Unless you want to do lots of detecitve work and redo all the merging work that the author of the cws did do already over the course of time, trying to apply a cws by its individual commits is a waste of time, not to mention that it is


Let's give an example : I download a full diff of one cws. patch -- dry-run -px < the_diff

The result will give some fuzz + some failed. The idea is to regenerate a new full diff, able to apply on the tree, as a set of diffs.


The version to apply a cws to a different version-control system is to create a diff agains the current milestone the cws is based on and try to apply that one. (feel free to create a diff for each module).

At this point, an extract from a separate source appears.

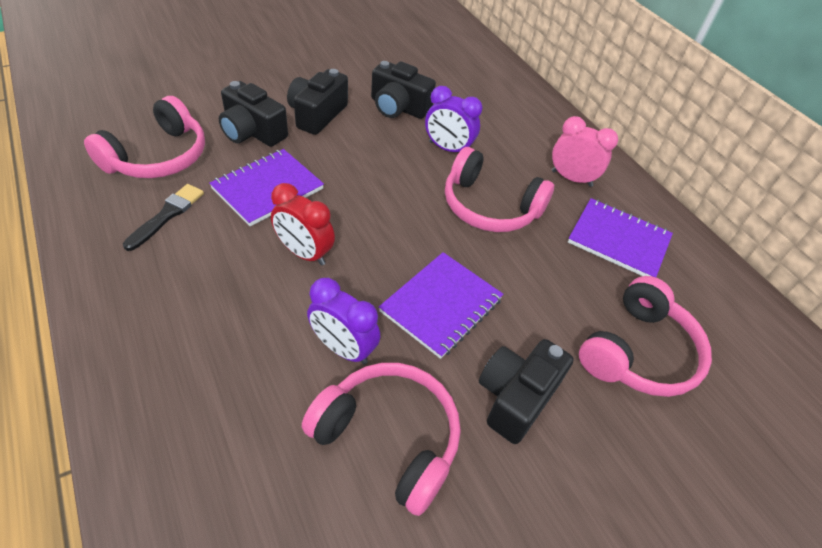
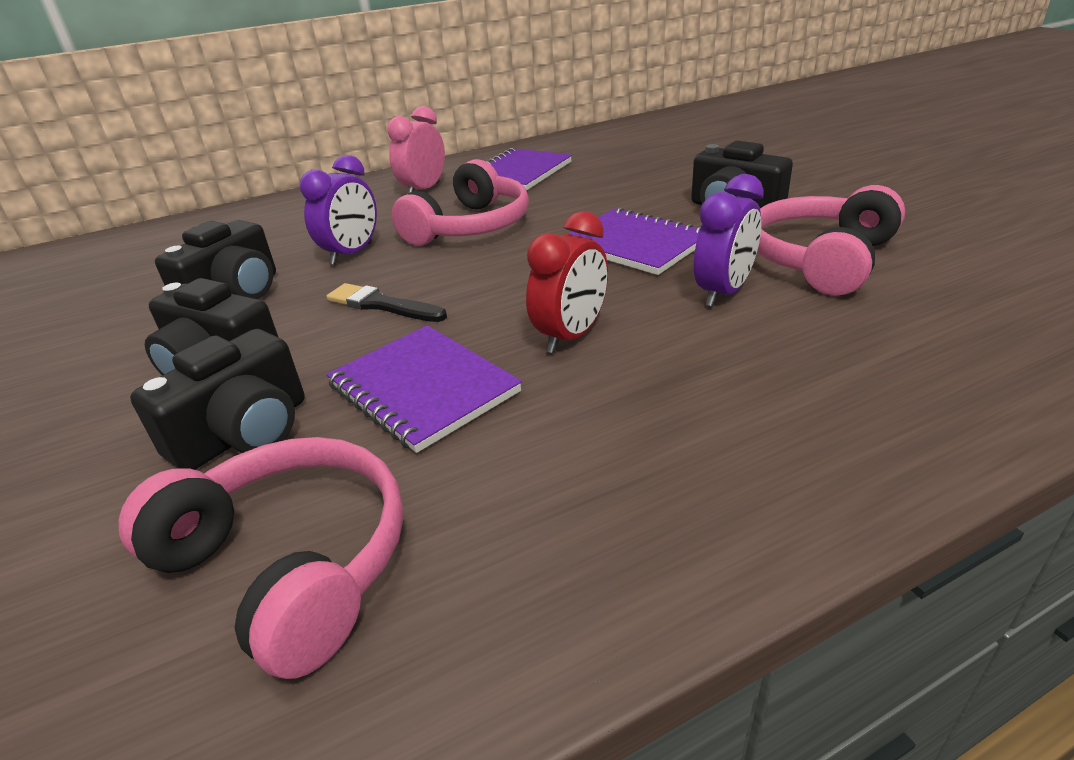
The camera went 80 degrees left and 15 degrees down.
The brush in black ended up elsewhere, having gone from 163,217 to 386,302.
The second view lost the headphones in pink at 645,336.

Good catch : the atomicity of the diffs is important, and yes, create one diff per modules seems more accurate. In parallel, we should maintain a log for any cws we integrated this way, of course.


This will give way less conflicts and is much faster. You loose history,


Yes, we loose history and I'm not satisfied with that. Just wondering whether we could keep the old full diff on the repo + add information inside the new diff ?


 that was your decision when converting the repo to begin with.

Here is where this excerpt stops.